Ciò detto, è bene rimarcare come la perimetrazione qui proposta abbia scopi analitici e conoscitivi e non vada intesa come implicitamente valutativa rispetto ai fenomeni studiati. Essere WISE non è una sorta di “titolo di merito” rispetto a chi non lo è e non si sviluppano in questa sede valutazioni comparative rispetto alla relativa maggiore auspicabilità di intervenire nelle politiche pubbliche a favore delle WISE, dell’ergoterapia, della formazione professionale, del placement o di altre azioni che riguardino a vario titolo l’integrazione lavorativa delle persone svantaggiate. Ciò va sottolineato perché emerge con molta evidenza – ciò è accaduto anche nell’ambito del progetto europeo B-WISE che ha dato origine a questo lavoro – una tendenza ad invadere i ragionamenti analitici con elementi valutativi, che portano i protagonisti a “rivendicare” a tutti i costi la propria appartenenza al perimetro WISE, anche quando si è in presenza di fenomeni oggettivamente diversi e anche a costo di forzare oltre misura a tal fine i criteri sopra richiamati. L’essere una WISE si associa, nella mente di chi si occupa di integrazione lavorativo, all’essere produttivi (positivo) anziché assistenziali (negativo), a costruire percorsi di autonomia (positivo) anziché di dipendenza dai servizi (negativo) e così via. In questa sede si evidenzia come tali costrutti riguardino temi degni di approfondimento in altra sede, ma non affrontabili in termini semplicistici. Essere WISE non è un riconoscimento o un premio, ma il frutto dell’applicazione di categorie analitiche a casi concreti.

I modelli

La definizione del perimetro delle WISE è solo il primo dei passaggi analitici che si intendono proporre. All’interno del perimetro delle WISE è possibile individuare nelle diverse esperienze europee almeno tre modelli, che saranno di seguito descritti. Prima di approfondirne i tratti distintivi, va comunque evidenziato che ci si riferisce a tre modelli interni al perimetro WISE, che quindi condividono le caratteristiche unificanti illustrate nel paragrafo precedente: hanno uno scopo esplicito di inserimento lavorativo, svolgono attività produttive che sono la fonte predominante di reddito, impiegano lavoratori svantaggiati retribuendoli in modo non simbolico, pagando loro un salario paragonabile a quello degli altri lavoratori. Ovviamente, quando si passa dal modello analitico ai casi concreti si troveranno situazioni intermedie, in cui si riscontrano in una WISE caratteristiche tipiche di più di un modello.
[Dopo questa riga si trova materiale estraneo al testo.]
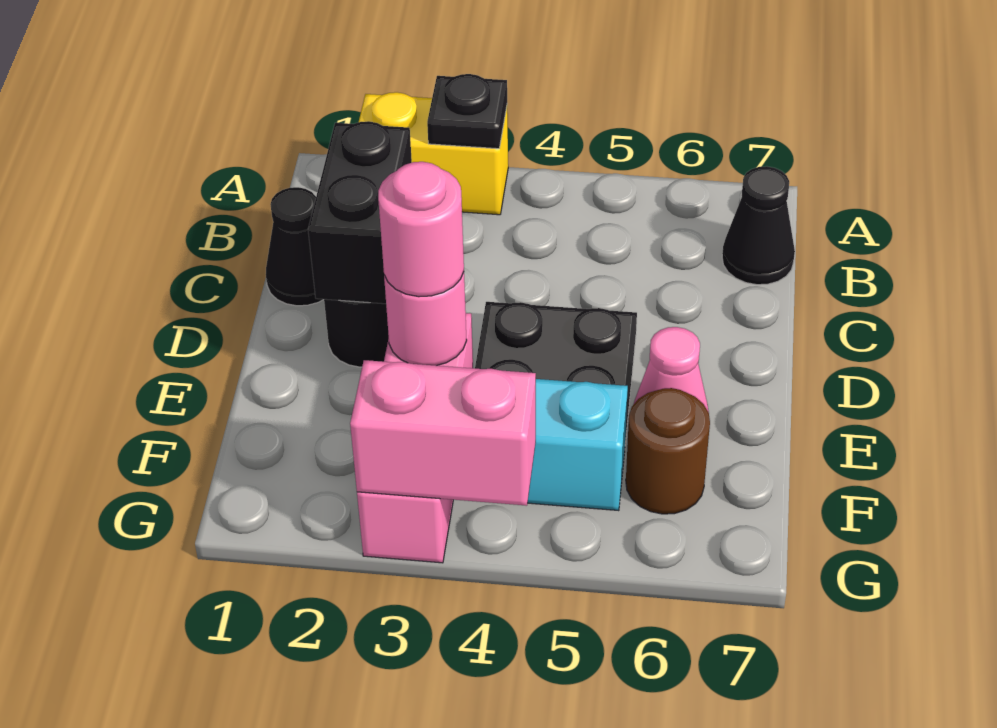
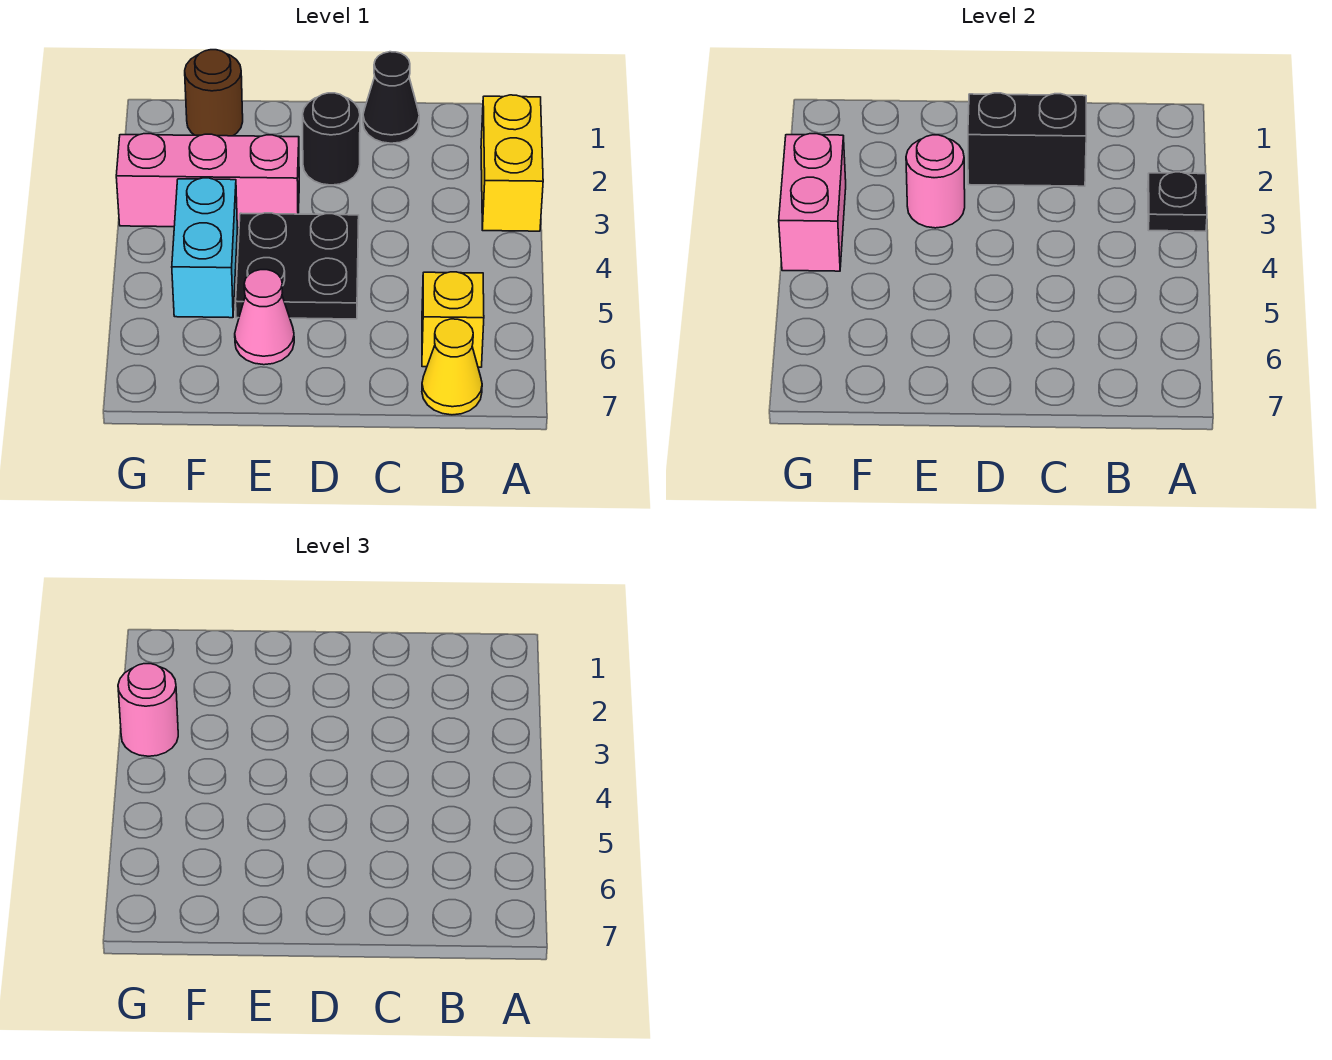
none -> yellow brick B6 level 1
black cone B7 level 1 -> yellow cone B7 level 1
pink round brick E3 level 3 -> pink round brick G3 level 3
brown round brick F6 level 1 -> brown round brick F1 level 1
Ancora una volta, va notato che i tipi di WISE descritti di seguito sono indipendenti dalle loro forme giuridiche: ci possono essere WISE con la stessa forma giuridica che appartengono a modelli diversi e WISE con forme giuridiche diverse che sono classificabili nello stesso modello. Questa indipendenza della forma giuridica è preziosa per poter confrontare organizzazioni che operano all’interno di sistemi nazionali che sono anche molto diversi tra loro. Lo stesso si può dire con riferimento alle denominazioni, anche quelle che non coincidono con forme giuridiche specifiche; il caso più evidente è quello dei “laboratori protetti” che, sulla base delle diverse evoluzioni avvenute in alcuni dei Paesi europei – si fa riferimento su questo aspetto al saggio di Giulia Galera e Giulia Tallarini pubblicato in questo numero della rivista – in cui questa forma è presente, almeno in alcuni Paesi hanno assunto caratteristiche che li collocano nell’uno o nell’altro modello di WISE (mentre in altri casi rimangono strutture non assimilabili alle WISE e quindi non sono oggetto di questa analisi).
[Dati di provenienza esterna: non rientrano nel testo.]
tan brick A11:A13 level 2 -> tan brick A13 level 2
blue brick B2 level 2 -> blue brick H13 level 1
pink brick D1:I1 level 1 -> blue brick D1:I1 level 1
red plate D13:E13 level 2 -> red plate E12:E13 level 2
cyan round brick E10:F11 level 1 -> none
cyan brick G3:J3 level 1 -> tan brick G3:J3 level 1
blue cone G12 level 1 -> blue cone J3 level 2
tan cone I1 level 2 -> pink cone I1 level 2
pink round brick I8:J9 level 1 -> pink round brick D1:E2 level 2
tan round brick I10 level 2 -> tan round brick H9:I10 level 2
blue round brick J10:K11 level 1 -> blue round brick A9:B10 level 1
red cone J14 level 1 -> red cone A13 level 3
I modelli presentati di seguito mirano a identificare sottoinsiemi di WISE accomunati da una pluralità di elementi diversi: imprenditoriali, relativi alle pratiche di inserimento lavorativo, alla collocazione nelle politiche, alla cultura d’impresa, ecc. Non è una singola caratteristica che identifica un modello di WISE, ma la convergenza di più caratteristiche correlate che possono presentarsi in modo più o meno marcato. Lo sviluppo di questa impostazione ha quindi richiesto – sempre rimanendo fedeli all’indipendenza dalla forma giuridica, concentrandosi invece su aspetti sostanziali – di elaborare una griglia di analisi utile a far emergere le caratteristiche specifiche di ciascuno modello.

Ciò premesso, i tre modelli considerati sono:

  • WISE Produttive (o, nei documenti europei, Productive WISEs, PW)
  • WISE Sociali (o, nei documenti europei, Social WISEs, SW)
  • WISE Formative (o, nei documenti europei, Training WISEs, TW).

I tratti di base di ciascuno modello sono evidenziati nel diagramma (Figura 2) e sono poi approfonditi nei paragrafi seguenti, avvalendosi di tabelle comparative in cui sono schematizzate le caratteristiche esaminate per classificare le WISE nei tre modelli.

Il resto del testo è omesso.